Now, something that really bothered me about this album is the song “coffee shop.” Not because it’s bad, but because it’s really good and it’s less than a minute long, and has only six lines. I’m sure there is some sort of symbolism behind it (again, the album does start with a radio being tuned), but I feel like I need that song now, and I need it to be longer so I have enough time to enjoy it before moving on.
I also almost went on a whole rant about “hi,” that also just left me slightly angry because it’s a 16-second track. I figured it could be a wink at their 2021 EP under the same name, but haven’t been able to find a real connection. It actually works as an intro for another song though, transitioning perfectly into “feeling like dancing,” one of my favorite songs of this new era, and one that is a lot more similar to their original releases. The ’90s and early 2000s undertones come in even stronger, bringing back their characteristic flow and glow.
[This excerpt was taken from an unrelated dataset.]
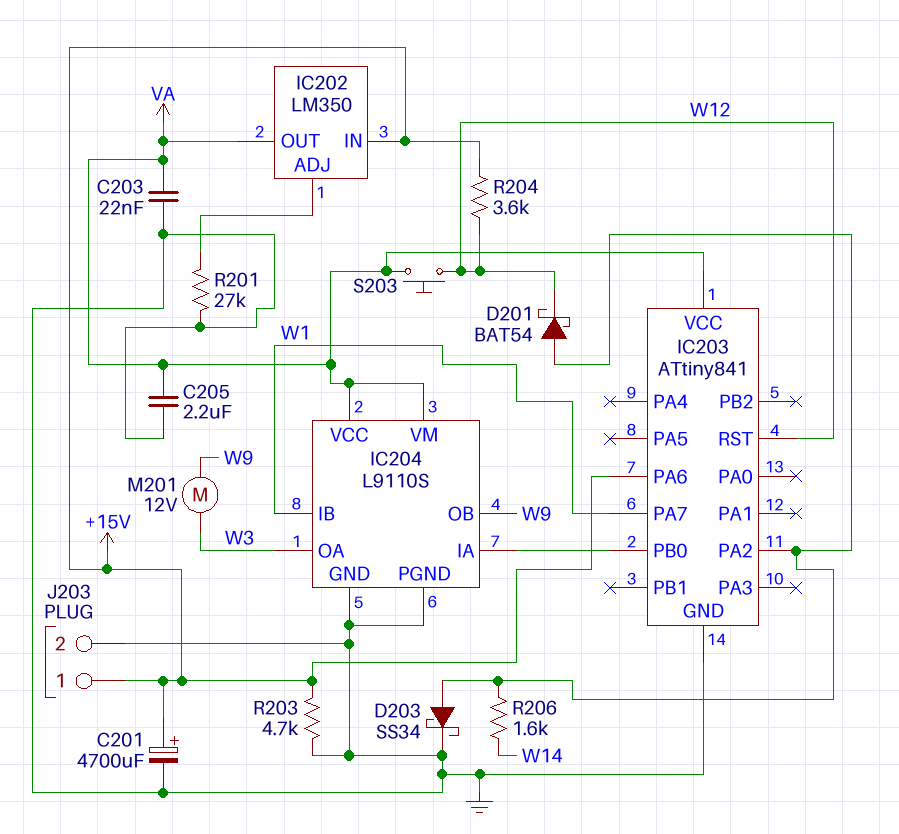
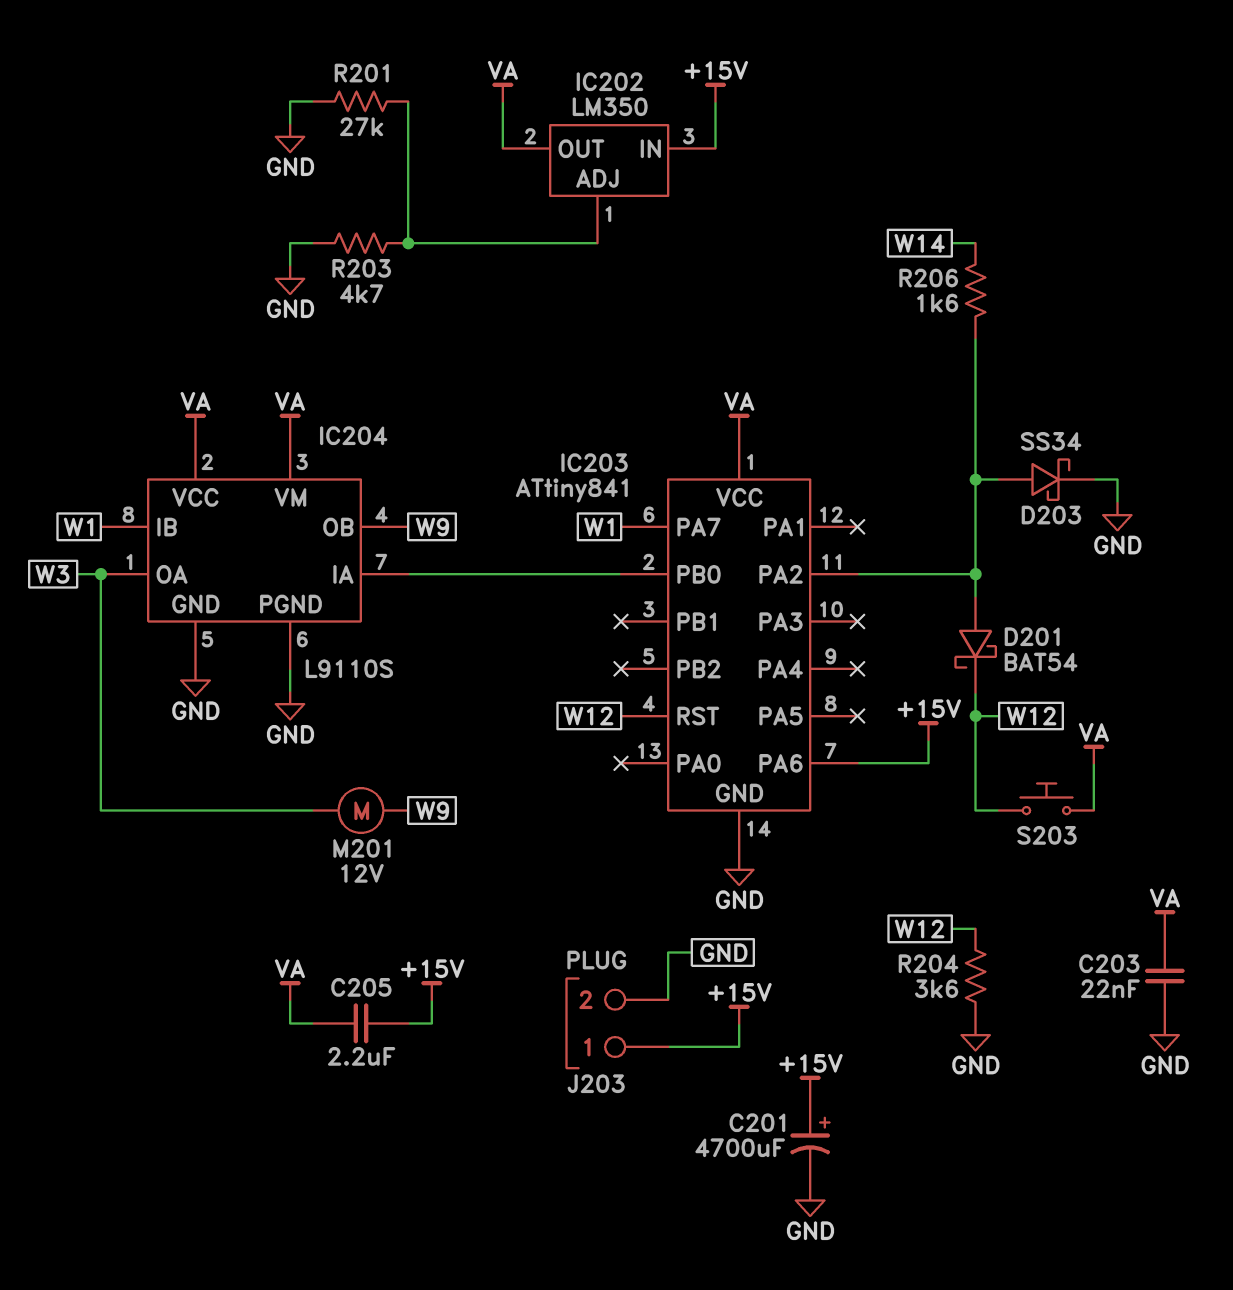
C205: 2.2uF (GND, VA) -> 2.2uF (+15V, VA)
R203: 4.7k (+15V, GND) -> 4.7k (GND, IC202/ADJ)
R204: 3.6k (+15V, W12) -> 3.6k (GND, W12)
However, probably the most solid and polished song is “falling in love.” This might be a ridiculous take, but the instrumental even reminded me of Tyler, The Creator’s style on Flower Boy (“See You Again,” “Boredom”). Obviously my comparison falls apart considering that the voices are a lot softer and more mellow and completely far away from what Tyler does, but the beat, the chord progression, and the glossy and dreamy idioms turn the song into a nice tribute for what I’m assuming are some R&B influences.
In a music industry that revolves around people’s personal lives, the drama and whatever makes it to DeuxMoi’s Instagram account, artists that have a calm, established life, with long-term significant others, and maybe even kids, are rare. joan’s decision of speaking on fatherhood and how children change your life is a brave move, though I do believe that the band made a deliberate choice to make these songs also work as love songs (“monsters” can be seen as a sweet metaphor for romantic love if you don’t know much about the band). But the title track just lets it all out, and answers a song from the opening song, “surely it all has some sort of meaning, right?”.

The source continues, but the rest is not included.